Employer Not Vicariously Liable for Employee’s Negligence in Causing Fatal Car Crash, Due to “Going and Coming” Rule, According to California Appellate Court

On appeal, the California Court for the Fourth Appellate District addressed whether a temporary employee had acted within the scope of his employment when he caused a motor vehicle accident that killed one victim and seriously injured another.   Under the legal doctrine of respondeat superior, an employer may broade vicariously liable for the actions of an employee.  In this case, the court examined the exceptions to the “going and coming rule,” which precludes an employer’s liability on the ground that an employee on their way to and from work is outside the course and scope of employment.

The plaintiffs, including the wife and son of the fatally injured victim in the car accident, brought a wrongful death action against a company following a car crash caused by its employee.   They argued that the nature of the driver’s employment before the accident prevented the application of the “going and coming rule.”  They argued that an exception to the rule applied, since the employee had a long commute to work.

The company provided support services for realistic military pre-deployment training, and it hired role players to participate in these exercises.  The employee who caused the accident was a role player and chose to drive himself to the facility, rather than take the employer-provided bus. At the time of the accident, the evidence showed that the employee had not been engaging in an errand or activity that benefited the company or was incidental to his employment with the company.
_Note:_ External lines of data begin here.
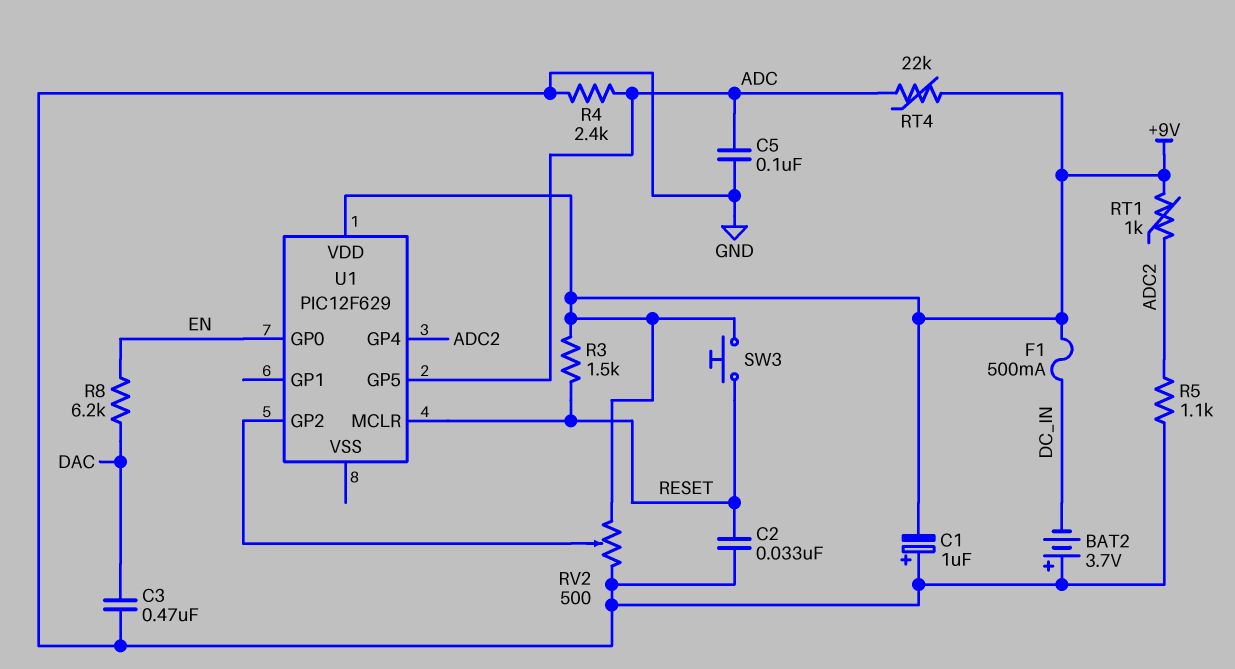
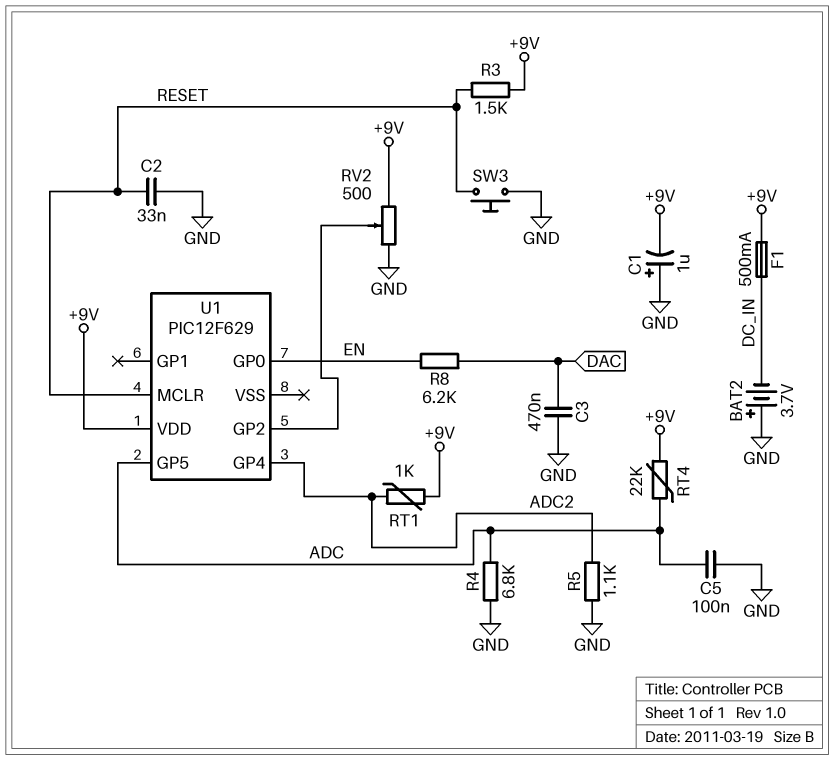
R4: 2.4k (ADC, GND) -> 6.8k (ADC, GND)
SW3: button (+9V, RESET) -> button (GND, RESET)

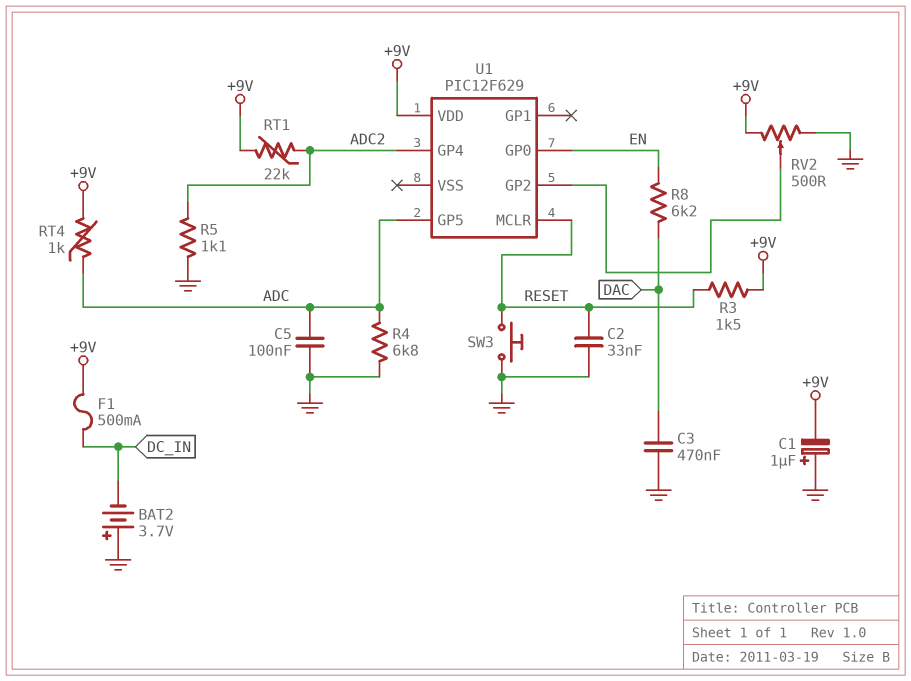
RT1: 1k (+9V, ADC2) -> 22k (+9V, ADC2)
RT4: 22k (+9V, ADC) -> 1k (+9V, ADC)

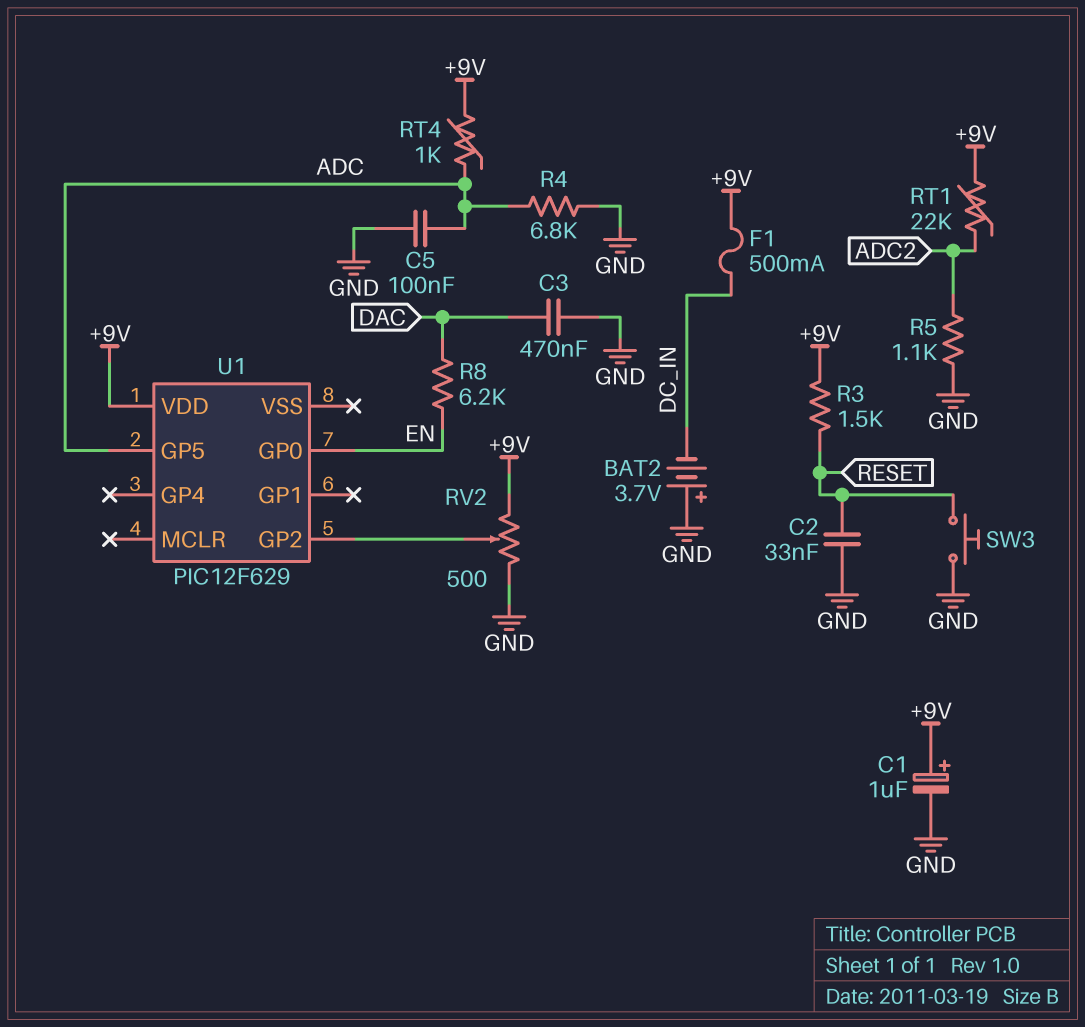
C1: 1uF (plus GND, minus +9V) -> 1uF (plus +9V, minus GND)
U1 pin GP4: ADC2 -> none
U1 pin MCLR: RESET -> none

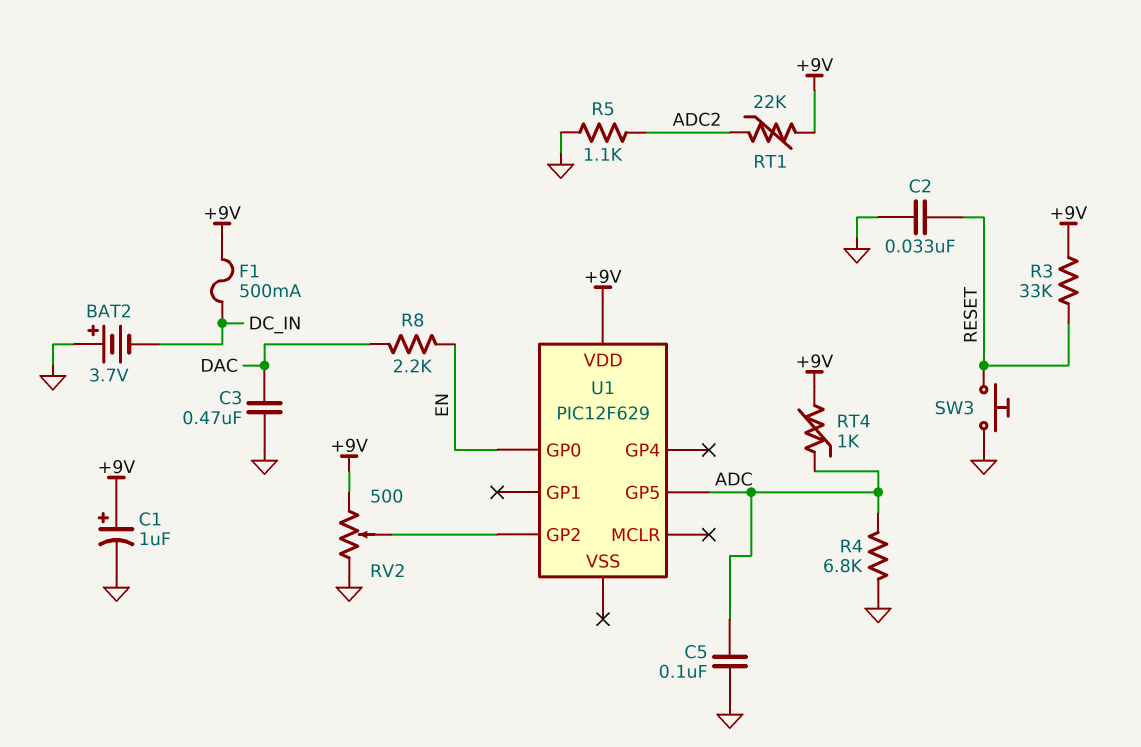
R3: 1.5k (+9V, RESET) -> 33k (+9V, RESET)
R8: 6.2k (DAC, EN) -> 2.2k (DAC, EN)

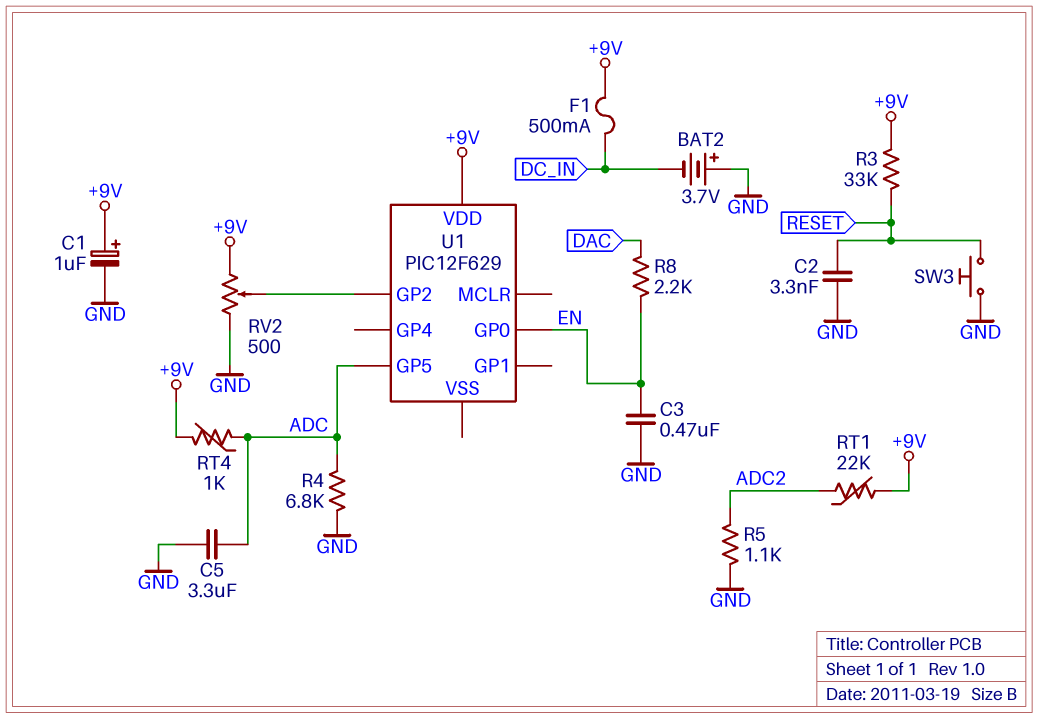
C2: 33nF (GND, RESET) -> 3.3nF (GND, RESET)
C3: 470nF (DAC, GND) -> 470nF (EN, GND)
C5: 100nF (ADC, GND) -> 3.3uF (ADC, GND)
After completing his work assignment, the employee was driving home when he crashed into a truck driven by the deceased man.  In this head-on collision, the employee had been traveling in the wrong direction on the freeway.  A police officer dispatched to the scene determined the main cause of the accident was the employee crossing the double-yellow lines.  Upon impact, the employee’s car burst into flames, killing him, and the fire then spread to the plaintiffs’ vehicle.  The deceased victim died soon afterward, but his wife, the passenger, survived.

The company moved for summary judgment, arguing that the driver had not been engaged in work-related activity at the time of the accident and was not being compensated for his travel time.  The court granted the motion on the ground that the company showed that the employee had not been acting within the course and scope of his employment when he struck the plaintiffs. Since the plaintiffs had not shown evidence of a triable issue of material fact regarding the scope of employment, the motion was granted.

First, to overcome the “going and coming” rule, the plaintiffs contended that the incidental benefit exception applied. The theory behind the going and coming rule is that an employee is not in the course of employment while he is traveling to or from work.  The rule normally applies when employees work at a particular location, and the job duties do not ordinarily include driving on the job. Here, the plaintiffs argued that the company benefited from role players, such as the employee, who often commuted long distances to the remote location of the job site.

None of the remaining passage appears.